The bit you're probably worried about - the read/recv and write/send threads on an established connection - do not need to be non-blocking if you're happy for those threads to sit there waiting to complete. That's normally one of the reasons you'd use threads rather than select, epoll, async operations, or io_uring - keeps the code simpler too.
If the thread accepting new clients is happy to block in the call to accept(), then you're all good there too.
Still, there's one subtle issue with TCP servers you might want to keep in the back of your mind... if your program grows to handle multiple clients and have some periodic housekeeping to do. It's natural and tempting to use a select or epoll call with a timeout to check for readability on the listening socket - which indicates a client connection attempt - then accept the connection. There's a race condition there: the client connection attempt may have dropped between select() and accept(), in which case accept() will block if the listening socket's not non-blocking, and that can prevent a timely return to the select() loop and halt the periodic on-timeout processing until another client connects.
Is there any opensource library, that would help in the above scenario?
There are hundreds of libraries for writing basic servers (and asking for 3rd party lib recommendations is off-topic on SO so I won't get into it), but ultimately what you've asked for is easily achieved atop an OS-provided BSD sockets API or the Windows bastardisation ("winsock").
Sockets are BI-DIRECTIONAL. If you've ever actually dissected an Ethernet or Serial cable or seen the low-level hardware wiring diagram for them, you can actually SEE distinct copper wires for the "TX" (transmit) and "RX" (receive) lines. The software for sending the signals, from the device controller up to most OS APIs for a 'socket', reflects this and it is the key difference between a socket and an ordinary pipe on most systems (e.g. Linux).
To really get the most out of sockets, you need:
1) Async IO support that uses IO Completion Ports, epoll(), or some similar async callback or event system to 'wake up' whenever data comes in on the socket. This then must call your lowest-level 'ReadData' API to read the message off the socket connection.

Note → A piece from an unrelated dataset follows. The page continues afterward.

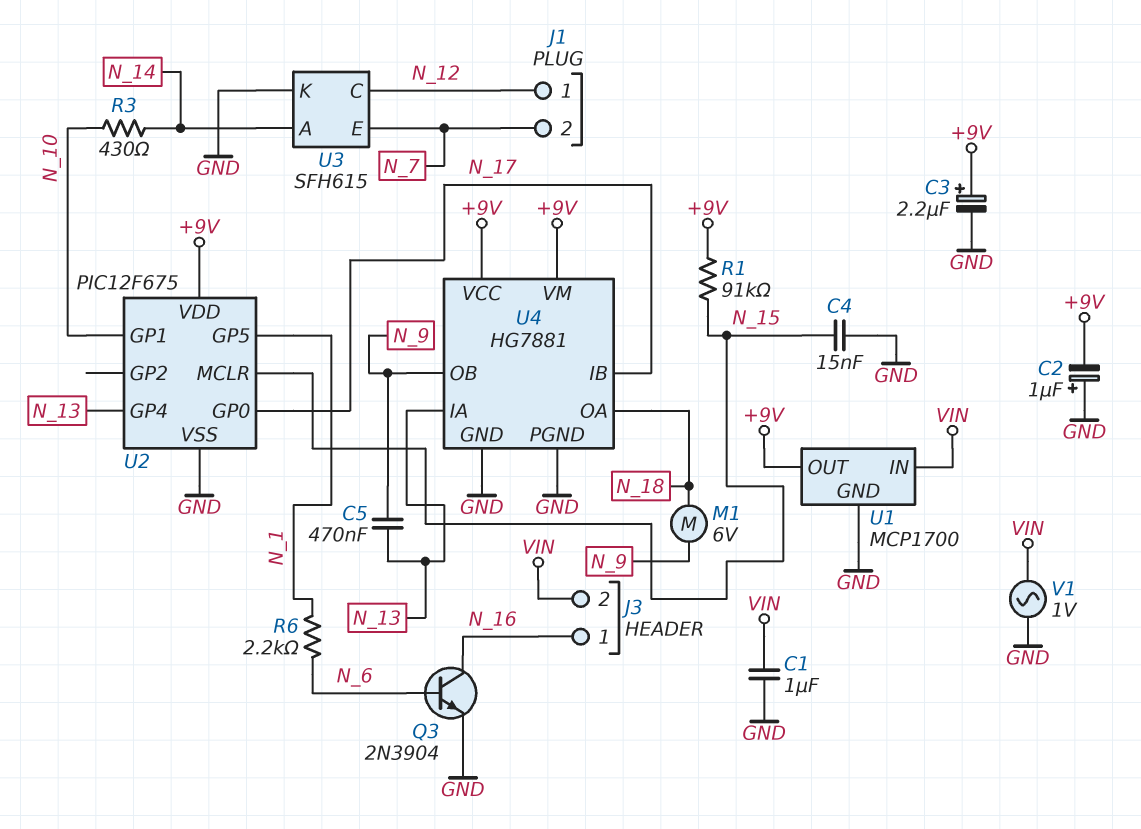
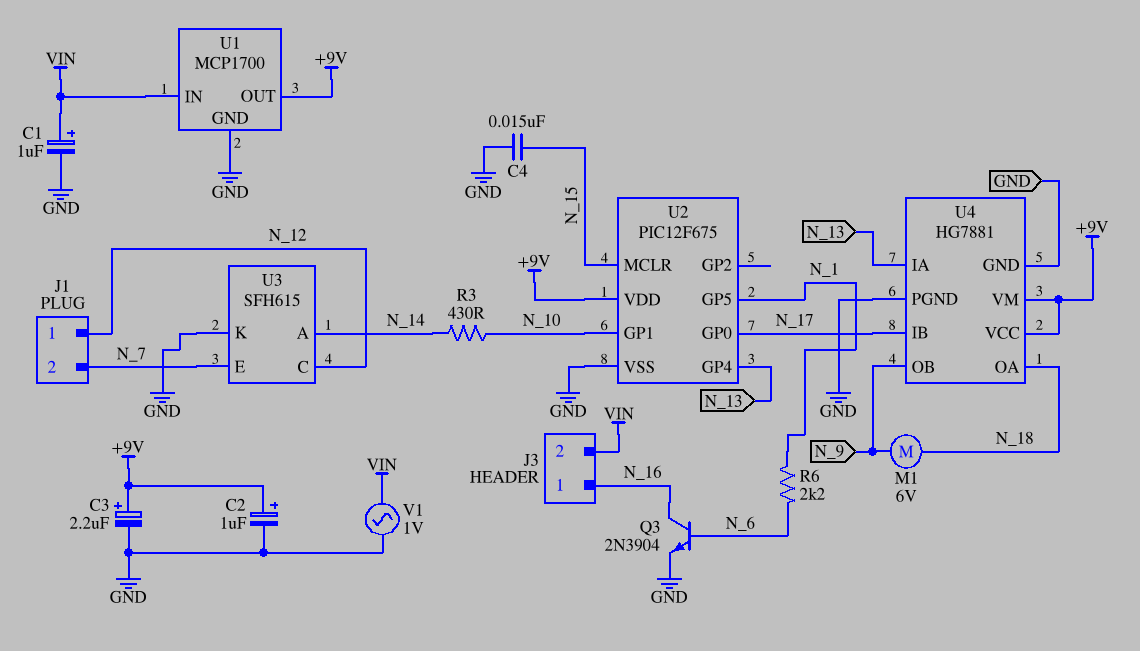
C1: 1uF (GND, VIN) -> 1uF (plus VIN, minus GND)
C2: 1uF (plus GND, minus +9V) -> 1uF (plus +9V, minus GND)
C5: 470nF (N_9, N_13) -> none
R1: 91k (+9V, N_15) -> none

2) A 2nd API that supports the low-level writes, a 'WriteData' (transmit) that pushes bytes onto the socket and does not depend on anything the 'ReadData' logic needs. Remember, your send and receive are independent even at the hardware level, so don't introduce locking or other synchronization at this level.
3) A pool of Socket IO threads, which blindly do any processing of data that is read from or will be written to a socket.
4) PROTOCOL CALLBACK: A callback object the socket threads have smart pointers to. It handles any PROTOCOL layer- such as parsing your data blob into a real HTTP request- that sits on top of the basic socket connection. Remember, a socket is just a data pipe between computers and data sent over it will often arrive as a series of fragments- the packets. In protocols like UDP the packets aren't even in order. The low-level 'ReadData' and 'WriteData' will callback from their threads into here, because it is where content-aware data processing actually begins.
5) Any callbacks the protocol handler itself needs. For HTTP, you package the raw request buffers into nice objects that you hand off to a real servlet, which should return a nice response object that can be serialized into an HTTP spec-compliant response.
Notice the basic pattern: You have to make the whole system fundamentally async (an 'onion of callbacks') if you wish to take full advantage of bi-directional, async IO over sockets. The only way to read and write simultaneously to the socket is with threads, so you could still synchronize between a 'writer' and 'reader' thread, but I'd only do it if the protocol or other considerations forced my hand. The good news is that you can get great performance with sockets using highly async processing, the bad is that building such a system in a robust way is a serious effort.
You don't have to worry about it. One thread reading and one thread writing will work as you expect. Sockets are full duplex, so you can read while you write and vice-versa. You'd have to worry if you had multiple writers, but this is not the case.